Indice puntato contro l'Italia Grecia e Italia secondo la Bri, rientrano fra quei Paesi che hanno limitati margini di manovra per mettere in campo una politica di bilancio espansiva, al contrario di altri più "virtuosi". "Nell’area dell’euro - si legge nella relazione - i disavanzi ridotti o i persistenti avanzi in Austria, Germania e Spagna, nonchè il calo previsto dei rapporti debito/pil potrebbero ampliare il margine di manovra delle autorità di questi paesi per utilizzare la politica di bilancio a sostegno della domanda". Allo stesso tempo, prosegue la Bri, "in quasi tutti i paesi dell’area le passività senza copertura legate alla futura spesa per prestazioni sanitarie e pensionistiche restano ingenti a causa del rapido invecchiamento della popolazione". Sul fronte della produttività, il dollaro debole avvantaggia la crescita degli Stati Uniti ma "esercita forti pressioni competitive sulle economie dell’area dell’euro". E se la forza della moneta unica "riduce l’effetto dell’incremento delle quotazioni petrolifere in dollari, frena anche la domanda esterna di beni prodotti nell’area dell’euro. Le esportazioni dall’area - sottolinea la Bri - hanno nondimeno seguitato ad aumentare a un ritmo prossimo a quello di lungo periodo grazie alla vigorosa domanda nei mercati emergenti". Anche in questo caso, va meglio per alcune nazioni piuttosto che per altre: "La più rapida crescita della produttività nel settore manifatturiero tedesco ha compensato in parte gli effetti di competitività negativi dovuti all’apprezzamento della moneta unica. In altri paesi dell’area (ad esempio, Italia e Spagna) la competitività è invece peggiorata".
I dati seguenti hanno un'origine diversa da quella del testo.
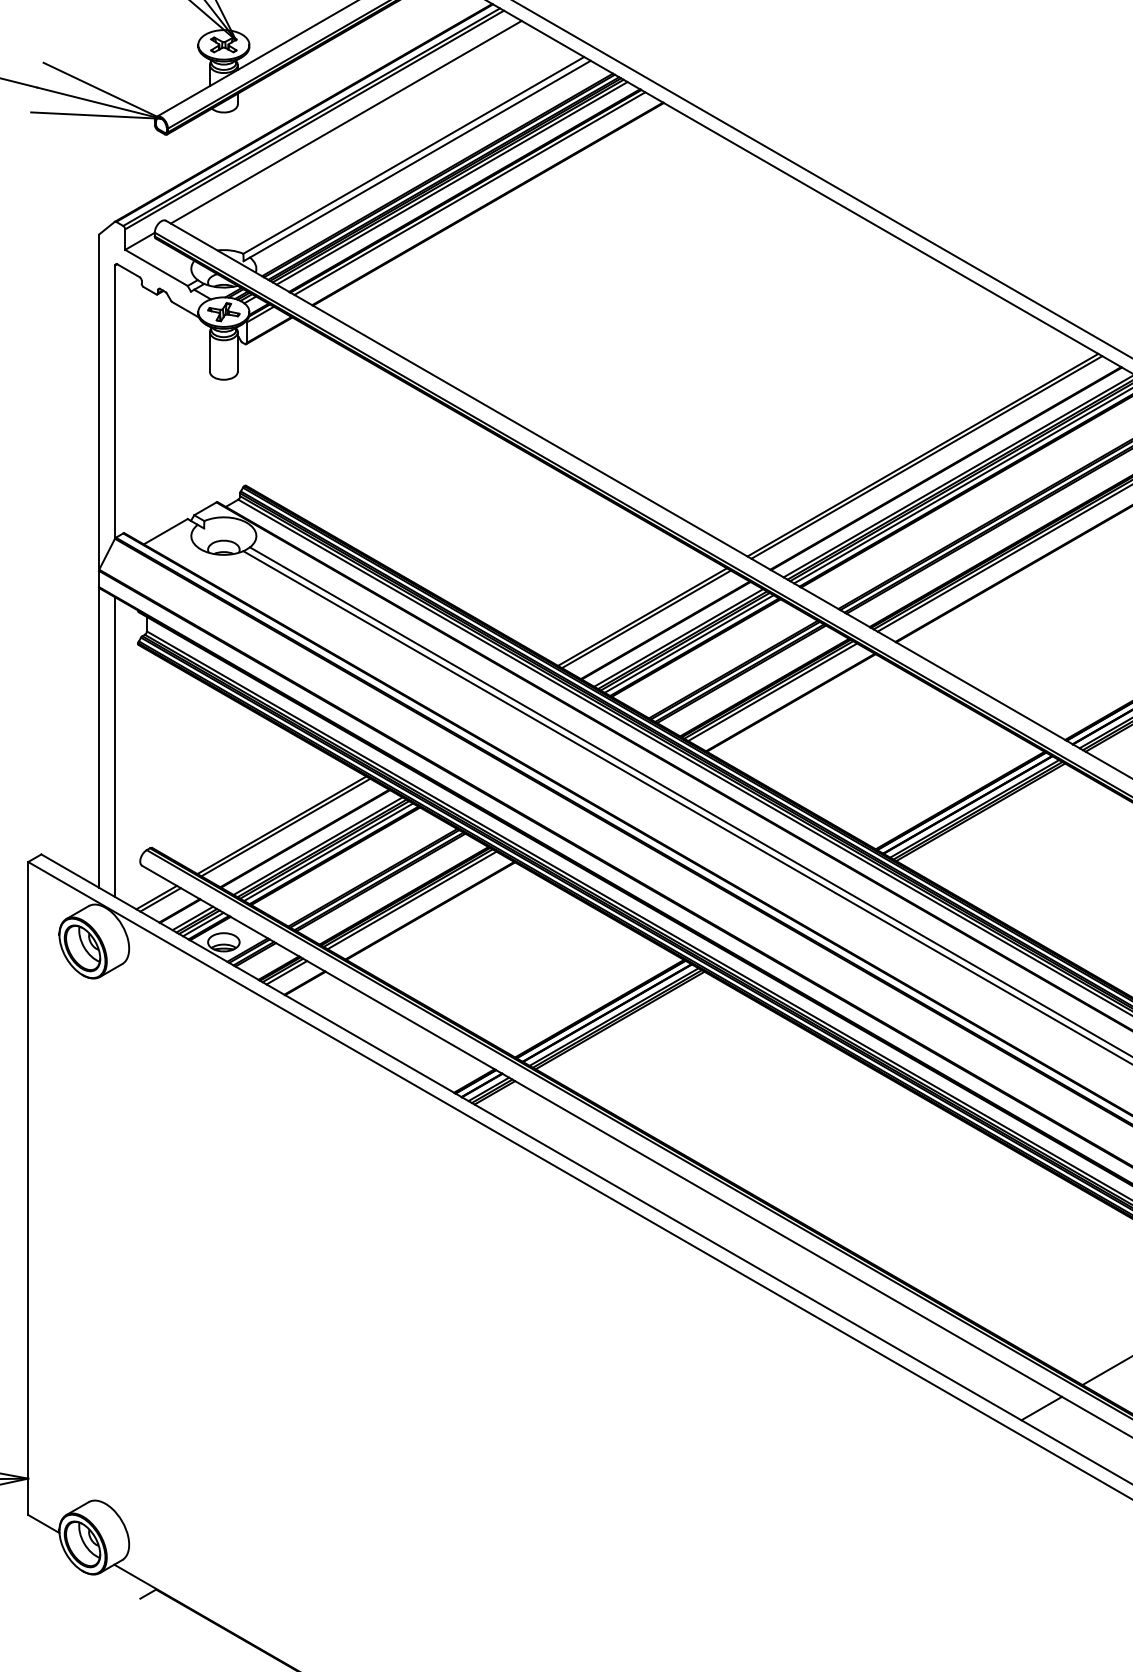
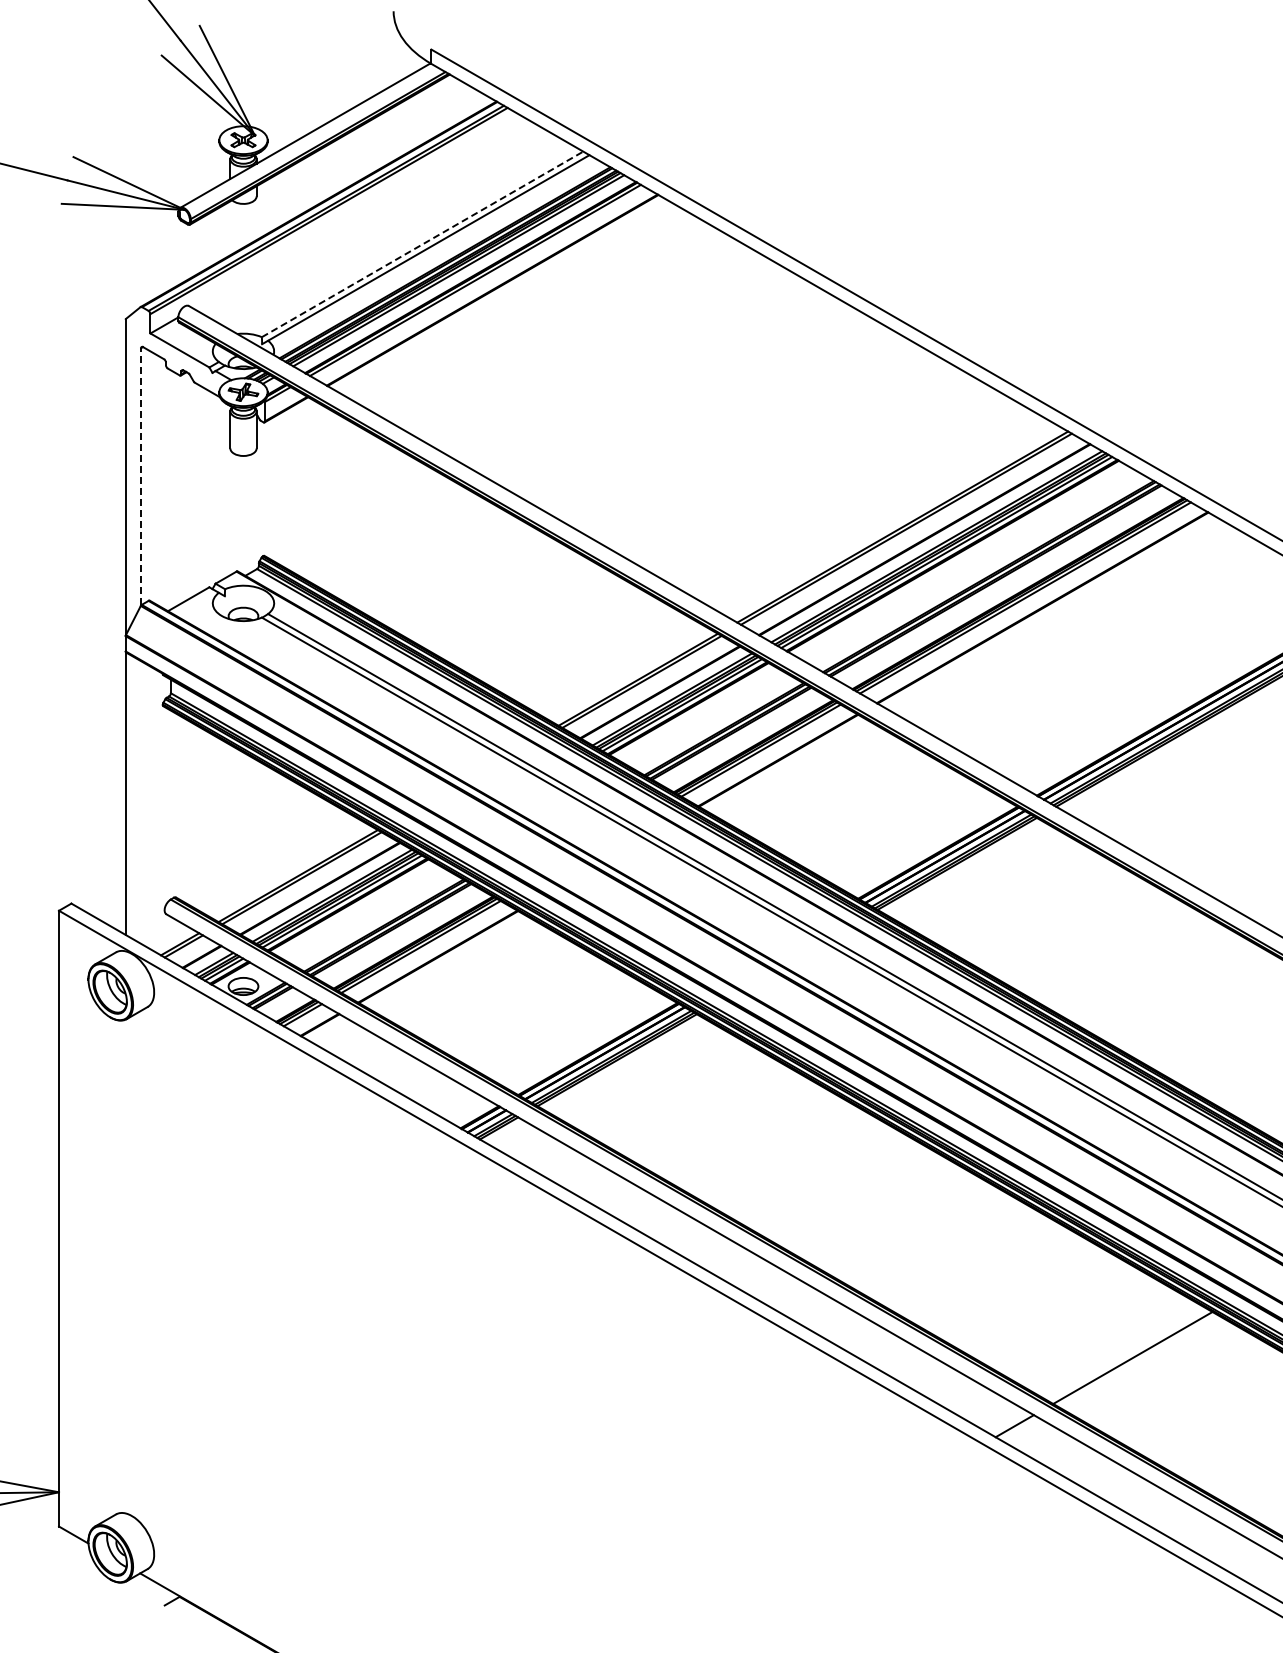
line: (345, 121) -> (358, 212), removed
line: (413, 155) -> (422, 244), solid -> dashed
line: (115, 401) -> (141, 476), solid -> dashed
line: (115, 747) -> (141, 802), removed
Allarme a livello mondiale L’interazione fra la turbolenza nei mercati finanziari, il rallentamento della crescita in termini reali e l’aumento temporaneo dell’inflazione "sembra destinata a provocare un rallentamento mondiale più profondo e durevole di quanto sembrino indicare le opinioni prevalenti». La Bri sottolinea che "anche le forze inflazionistiche, soprattutto nelle economie emergenti, potrebbero dimostrarsi inaspettatamente vigorose e persistenti". Secondo la Banca, la crescente inflazione e il rallentamento della crescita della domanda possono portare a due esiti distinti: un primo, positivo, "se la crescita fosse più lenta quel tanto che basta a mantenere l’inflazione sotto controllo".

Ma, avverte la Bri, "il rallentamento mondiale potrebbe rivelarsi assai più grave e duraturo di quanto necessario a moderare l’inflazione", con il rischio di portare alla deflazione, "un esito evidentemente meno auspicabile", che però, "per quanto improbabile, non può essere escluso del tutto". E' per questo che "l’attuazione di politiche volte a contrastare le debolezze della domanda mondiale potrebbe essere di ausilio, a condizione che le spinte inflazionistiche restino ben contenute".